Jodi Mitchell may have been on to something with her 1970 hit Big Yellow Taxi.  If you remember the chorus, “They paved paradise to put up a parking lot.”   Well, parking lots have sprung up all over the U.S. over the years (often on sites of demolished buildings or open spaces) and are a necessity in our modern mobile world and the over 250 million registered vehicles now filling U.S. roads.

Operating them efficiently and profitably may be another song (and feat) all together. 

Standard Parking (STAN) is one of the largest parking companies in the States.  Since merging with Central Parking in 2012, Standard now operates more than 4,200 facilities with more than 2.2 million parking spaces in hundreds of cities across North America.

Their business also includes parking-related and shuttle bus operations serving more than 75 airports. USA Parking System, a wholly-owned subsidiary of Central Parking, is one of the premier valet operators in the nation with more four and five diamond luxury properties, including hotels and resorts, than any other valet competitor.
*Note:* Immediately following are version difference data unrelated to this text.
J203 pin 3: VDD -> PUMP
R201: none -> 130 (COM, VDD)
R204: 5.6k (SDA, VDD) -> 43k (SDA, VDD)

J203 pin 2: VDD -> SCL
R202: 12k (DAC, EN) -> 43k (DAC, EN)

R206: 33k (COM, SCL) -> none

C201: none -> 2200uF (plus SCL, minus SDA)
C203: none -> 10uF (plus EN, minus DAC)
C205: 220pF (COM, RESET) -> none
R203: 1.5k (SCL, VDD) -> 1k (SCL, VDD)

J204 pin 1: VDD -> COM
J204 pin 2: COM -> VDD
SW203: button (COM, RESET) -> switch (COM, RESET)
As much as this seems positive, future growth comes with its share of hurdles due to real estate costs and other factors.  Improvements in infrastructure and public transportations will also put pressure on earnings expansion. 

Let’s not forget that consumers are also still strained and now many of us are making less money with recent tax hikes and many are getting smarter with their commuting choices and/or working from home.  All of these factors among others may be serious stumbling blocks for professional parking companies like STAN, which operates a tight ship as it is.

Operating a national parking entity is not only a complex business, but it often comes with tight margins.

In fact, gross profit margin for Standard Parking is extremely low at 8.90%. It has decreased from the same quarter in 2012 according to their last earnings report and their most recent net profit margin reading of -1.27% seriously trails that of the industry average (special items threw them into the negative for the quarter).

Rocky earnings
STAN recently reported a significant increase in overall revenue (196.7 million versus expectations for 222 million) when compared with the same quarter a year prior, but non-GAAP earnings per share dropped significantly and GAAP earnings per share shrank to a loss (they included charges from the central parking acquisition).

The bottom line is that their 26 cent per share missed the Zacks Consensus Estimate of 27 cents; Standard Parking also missed Q3 2012 estimates as well by almost 15%.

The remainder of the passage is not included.